In 2022, a monument was opened in Tbilisi; the avenue next to the square where the monument was erected will also bear the name of Abay Kunanbayev. The same year, a monument dedicated to the friendly relations between Kazakhstan and Kyrgyzstan was unveiled in Bishkek. A bust of Abai was installed in San Martin Square in New Delhi.

On 21 March 2023, a monument to Abai Kunanbayev was unveiled in Taldykorgan. The architects of the monument is Akmyrza Rustembekov and Manarbek Dzhakipbayev. The sculptor is Mirlan Azmaganbetov.

==Works==
Abai also translated into Kazakh the works of Russian and European authors, mostly for the first time.
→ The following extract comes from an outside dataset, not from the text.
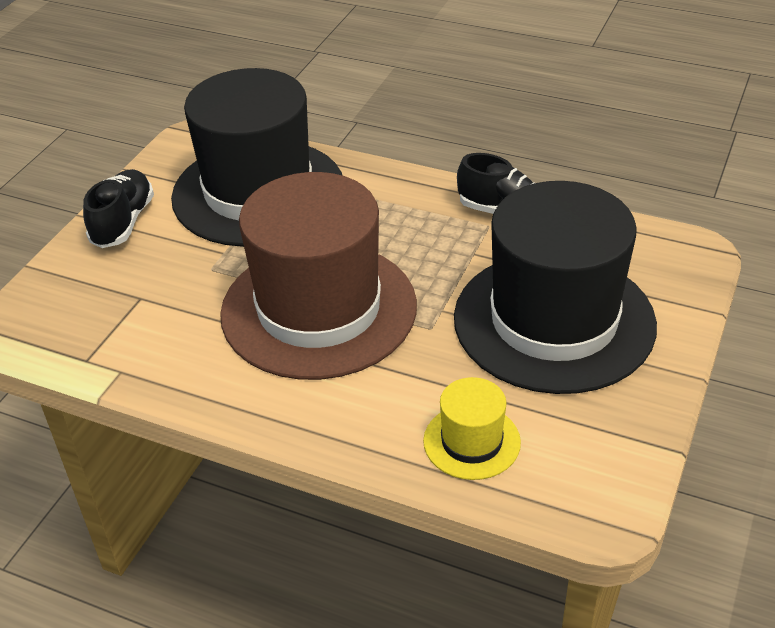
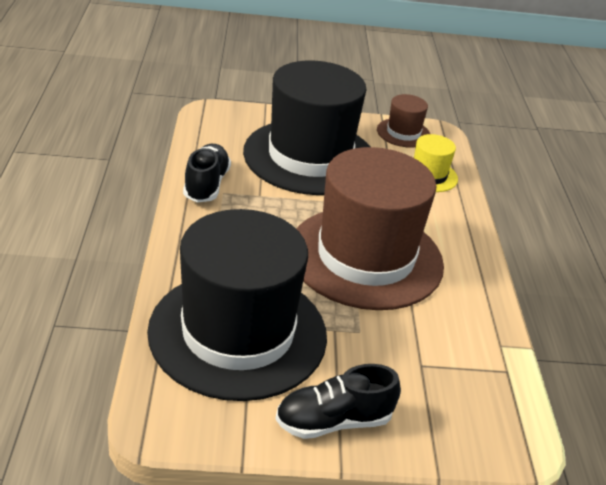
camera: 120 degrees left, 5 degrees down
(608, 458) = (403, 133): none -> brown hat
Translations made by him include poems by Mikhail Lermontov, Johann Wolfgang von Goethe, Lord Byron, Ivan Krylov's Fables and Alexander Pushkin's Eugene Onegin.
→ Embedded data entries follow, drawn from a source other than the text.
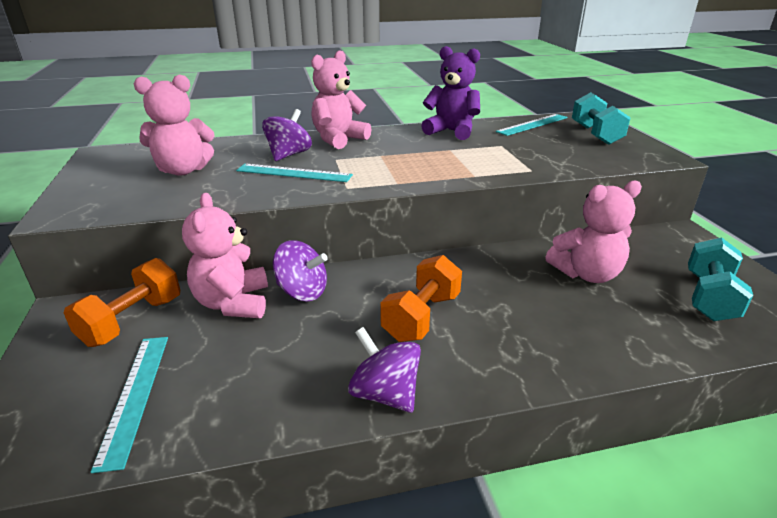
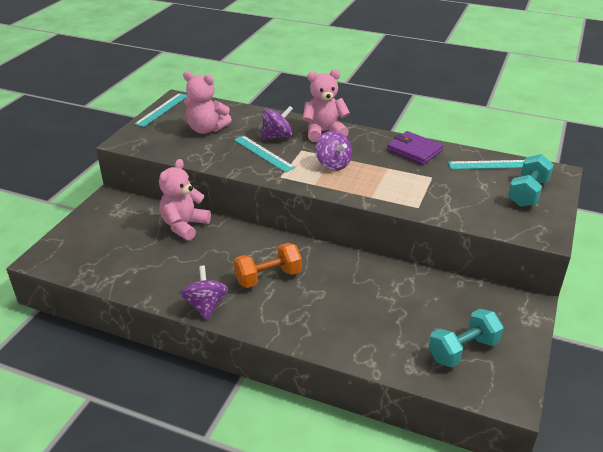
camera: 35 degrees right, 5 degrees up
(132, 321) = (133, 215): orange dumbbell -> none
(135, 396) = (106, 254): turquoise ruler -> turquoise ruler (162, 109)
(302, 292) = (223, 234): purple spinning top -> purple spinning top (333, 164)
(451, 131) = (414, 150): purple teddy bear -> purple wallet
(586, 274) = (403, 298): pink teddy bear -> none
Abai's major work is The Book of Words (қара сөздер, Qara sözder), a theological philosophic treatise and collection of poems where he encourages his fellow Kazakhs to embrace education, literacy, and good moral character in order to escape poverty, enslavement and corruption. In Word Twenty Five, he discusses the importance of Russian culture, as a way for Kazakhs to be exposed to the world's cultural treasures.

==In popular culture==
===2012 Moscow protests===

On 9 May 2012, after two days of protests in Moscow following Vladimir Putin's third inauguration as President of Russia, protesters set up camp near the monument to Abai on the Chistoprudny Boulevard in central Moscow, close to the embassy of Kazakhstan. The statue quickly became a reference point for the protest's participants. OccupyAbai was among the top ranking hashtags on Twitter for several days thanks to Russian opposition leader Alexei Navalny who set up a meeting with his followers next to Abai Qunanbaiuly's monument in Moscow that he called "a monument to some unknown Kazakh". This comment later led to much controversy. This also brought Abai's poetry into the top 10 AppStore downloads.

===Filmography===
Abai and his works have been featured numerous times in Kazakh cinema. Film expert Dana Ämırbekova compiled the movies dedicated to Abai in a list, and it included Abai's Poems (1945) by Grigori Roshal, Abai (1995) by Ardaq Ämırqūlov, and Qūnanbai (2015) by Doshan Joljaqsynov. In 2020, the Abai series were released on the Qazaqstan TV channel and the Abai joly series were released on the Khabar channel.